Data Transformations

Altair provides a data transformation API that allows both filtering and transformation of values within the plot renderer. Within Vega-Lite, filter and transforms operations are specified in terms of javascript strings which make use of Vega’s Expression Documentation. Altair provides a Python-style interface to generate these expressions without having to create the strings manually; this can be done either via a direct functional expression interface, or via a Pandas-like dataframe interface. We will see examples of both of these below.

For example, consider this visualization of the historical US population, split by age and gender:

import altair as alt

data = 'https://vega.github.io/vega-datasets/data/population.json'
pink_blue = alt.Scale(range=["lightblue", "pink"])

alt.Chart(data).mark_bar().encode(
    x='age:O',
    y='mean(people):Q',
    color=alt.Color('sex:N', scale=pink_blue)
)

This visualization shows that on average over the course of history, the younger population has far outnumbered the older population.

  1. We might wish to zero-in on a particular year, rather than taking a mean over all years.
  2. The “1” and “2” labels for gender are not all that informative; we should probably be change them to “Male” and “Female” for clarity.

We could certainly accomplish this by downloading the dataset, manipulating it in, say, pandas, and building a chart using the result, but it would be nice to do this within the Altair spec itself so that we can use the original data source.

Vega-Lite allows for this via a transform field within the plot specification, and Atltair provides a Pandas-style interface by which these transform fields can be specified.

To demonstrate this, let’s remake the plot using this interface to filter the data by year, and to create a new column which maps the 1/2 labels to “Male”/”Female”:

import altair as alt
from altair import expr

pink_blue = alt.Scale(range=["pink", "lightblue"])

# this does not actually download data;
# just puts a dataframe-like interface around the URL reference
data = expr.DataFrame('https://vega.github.io/vega-datasets/data/population.json')

# Add a new column to the data
data['gender'] = expr.where(data.sex == 1, "Male", "Female")
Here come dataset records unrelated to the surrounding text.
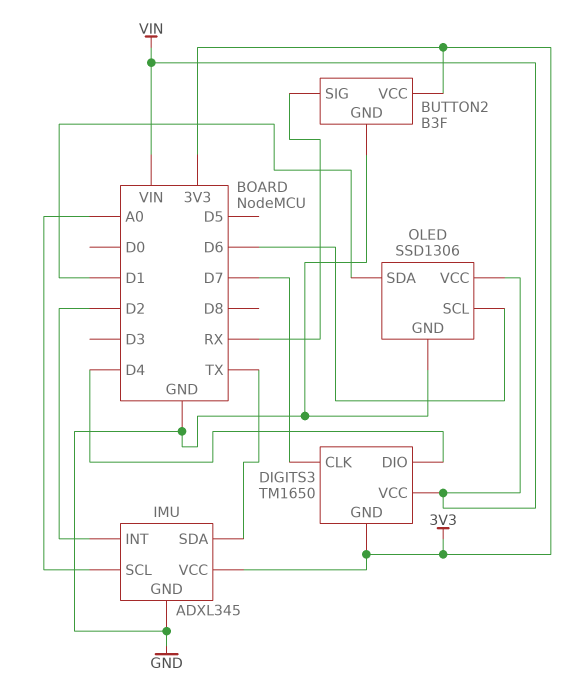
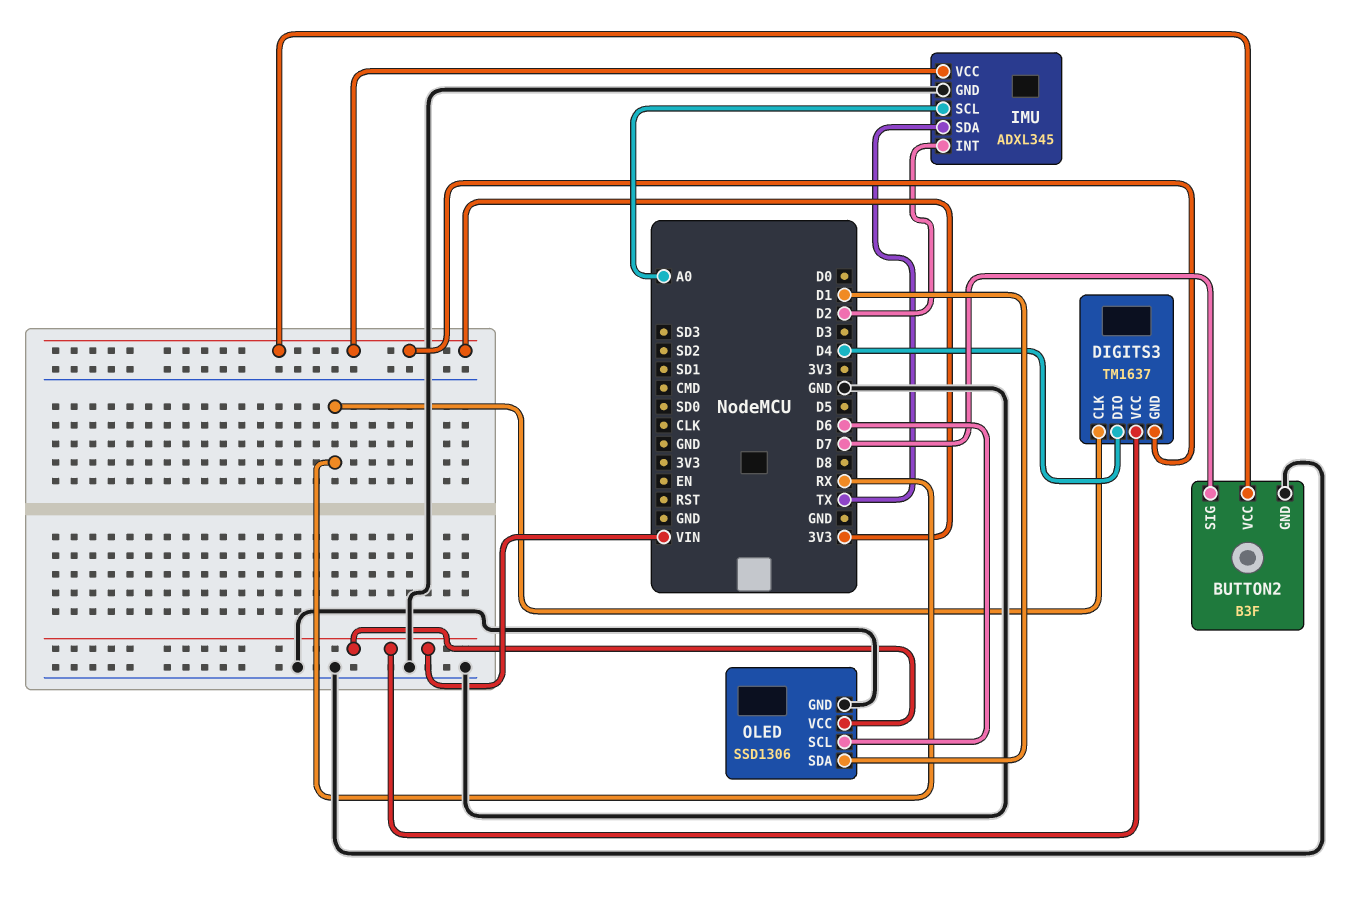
BUTTON2 pin SIG: RX -> D7
DIGITS3: TM1650 -> TM1637
DIGITS3 pin CLK: D7 -> RX

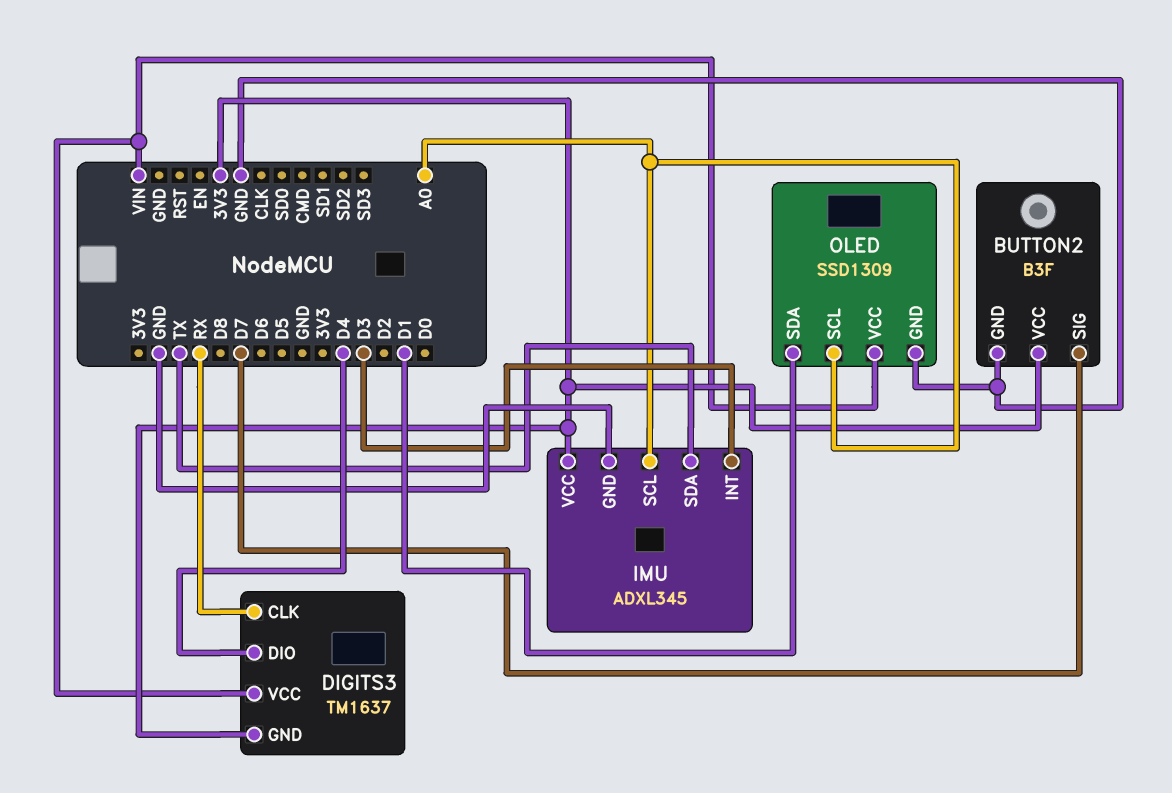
IMU pin INT: D2 -> D3
OLED: SSD1306 -> SSD1309
OLED pin SCL: D6 -> A0

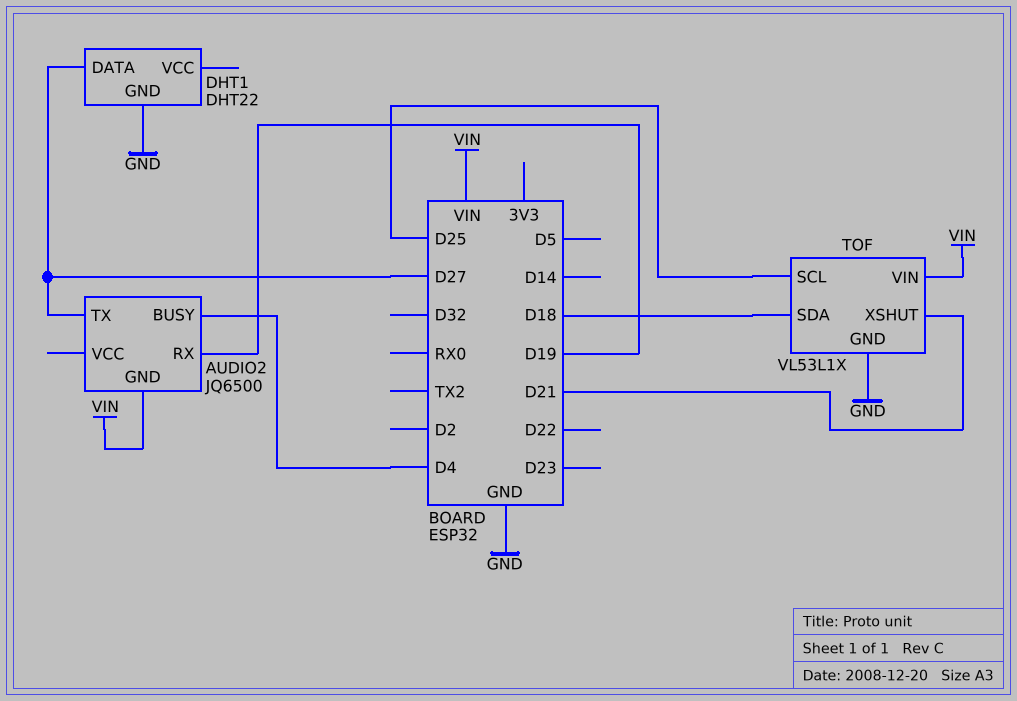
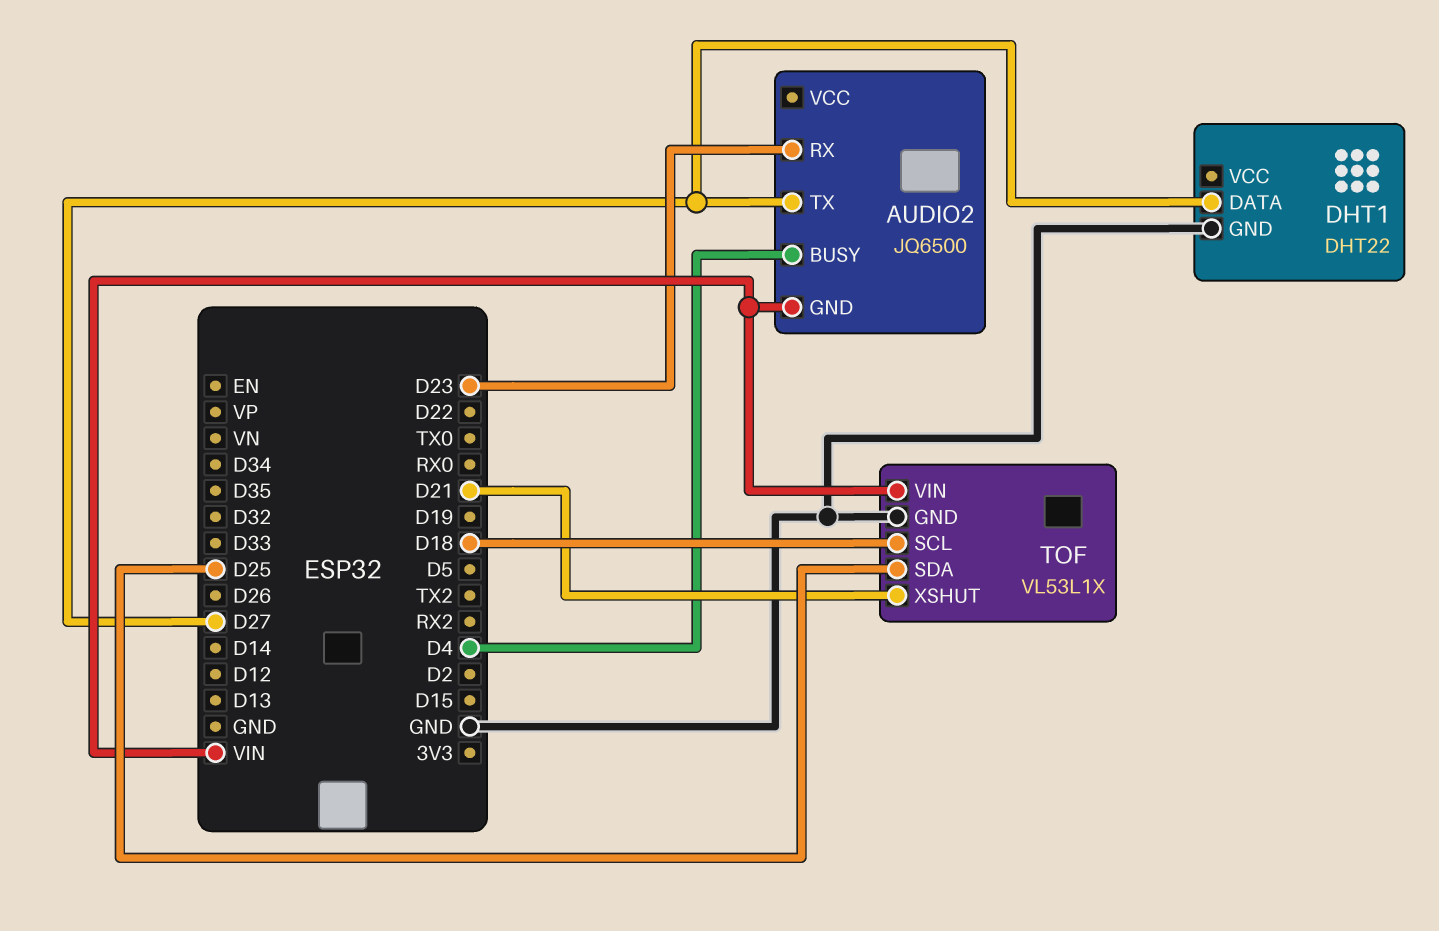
AUDIO2 pin RX: D19 -> D23
TOF pin SCL: D25 -> D18
TOF pin SDA: D18 -> D25

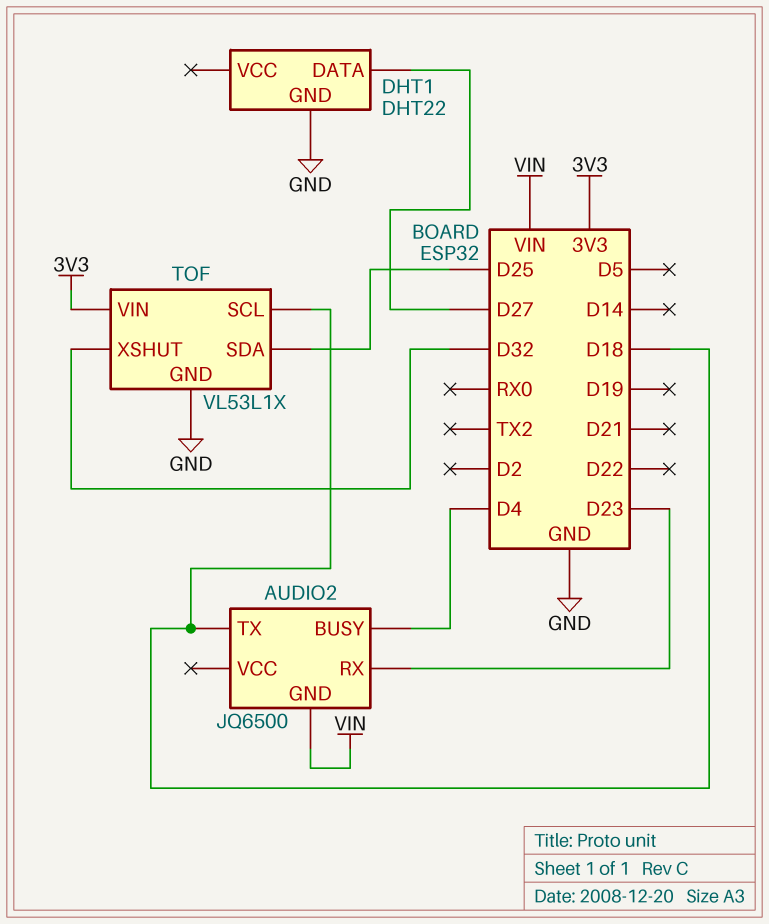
AUDIO2 pin TX: D27 -> D18
TOF pin VIN: VIN -> 3V3
TOF pin XSHUT: D21 -> D32

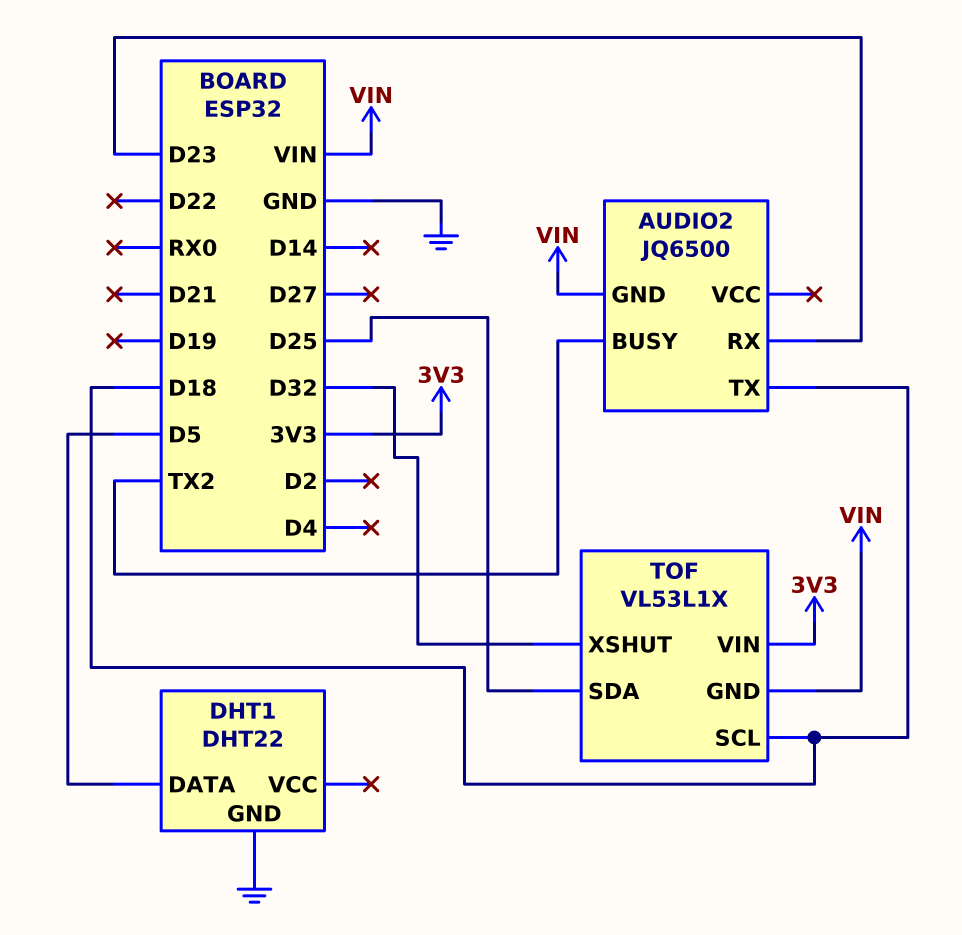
AUDIO2 pin BUSY: D4 -> TX2
DHT1 pin DATA: D27 -> D5
TOF pin GND: GND -> VIN

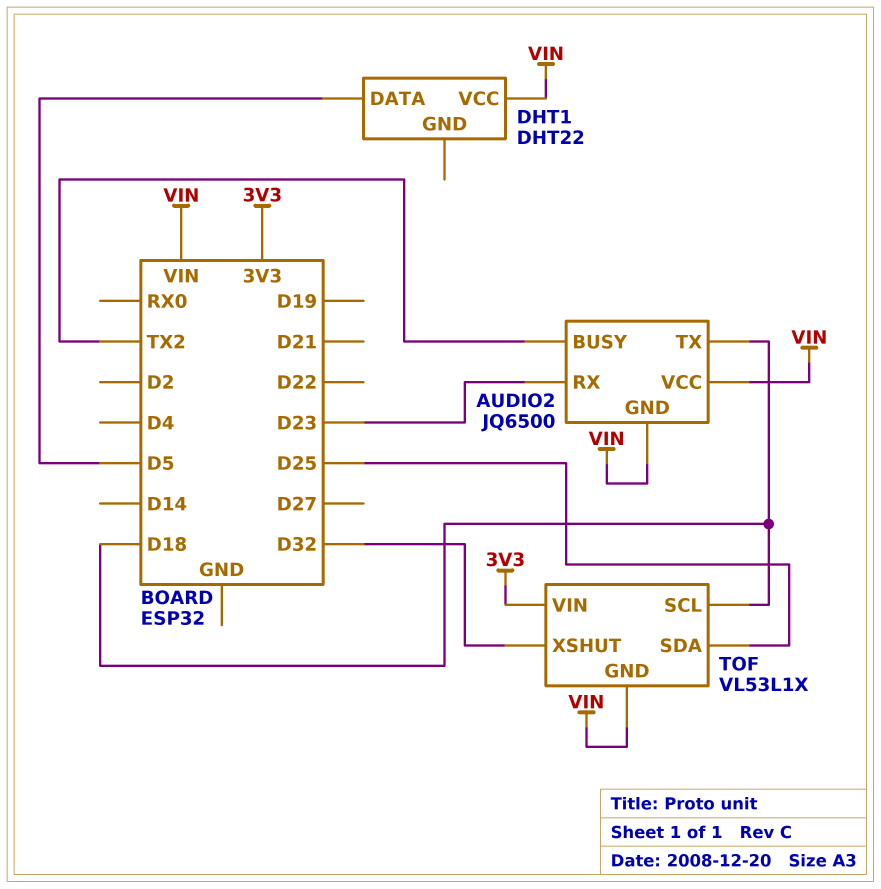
AUDIO2 pin VCC: none -> VIN
DHT1 pin GND: GND -> none
DHT1 pin VCC: none -> VIN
# Create a filtered version of the data
data2000 = data[data.year == 2000]

alt.Chart(data2000).mark_bar().encode(
    x='age:O',
    y='mean(people):Q',
    color=alt.Color('gender:N', scale=pink_blue)
)

Creating and manipulating the data this way generates appropriate code that is stored in the spec and then evaluated at the time the plot is generated. We can see this by printing the resulting specification:

>>> import altair as alt
>>> from altair import expr
>>> data = expr.DataFrame('data.json')
>>> data['gender'] = expr.where(data.sex == 1, "Male", "Female")
>>> data2000 = data[data.year == 2000]
>>> print(alt.Chart(data2000).to_json(indent=2))
{
  "data": {
    "url": "data.json"
  },
  "transform": {
    "calculate": [
      {
        "expr": "if((datum.sex==1),'Male','Female')",
        "field": "gender"
      }
    ],
    "filter": "(datum.year==2000)"
  }
}

Notice that in the resulting specification the data field contains only the URL, and the additional information has been encoded within a transform field using the Expression Interface provided by the Vega package.

If you would prefer to add these field manually rather than using the expr.DataFrame interface, the transform_data() method and related Transform class gives you functional access to these attributes using the vega.expr syntax:

data = 'https://vega.github.io/vega-datasets/data/population.json'

alt.Chart(data).mark_bar().encode(
    x='age:O',
    y='mean(people):Q',
    color=alt.Color('gender:N', scale=pink_blue)
).transform_data(
    calculate=[alt.Formula('gender', expr.where(expr.df.sex==1,'Male','Female'))],
    filter=(expr.df.year == 2000)
)

Or if you really like to do things by hand, the raw javascript strings can be passed instead:

alt.Chart(data).mark_bar().encode(
    x='age:O',
    y='mean(people):Q',
    color=alt.Color('gender:N', scale=pink_blue)
).transform_data(
    calculate=[alt.Formula('gender', 'if(datum.sex == 1, "M", "F")')],
    filter=('datum.year == 2000')
)

While in all these cases the data manipulation could be done as a preprocessing step, embedding the processed data directly in the URL, this sort of simple manipulation of an existing data source can lead to much more compact and efficient plot specifications.

The Grouped Bar Chart example shows a more refined view of this same dataset using some of these techniques.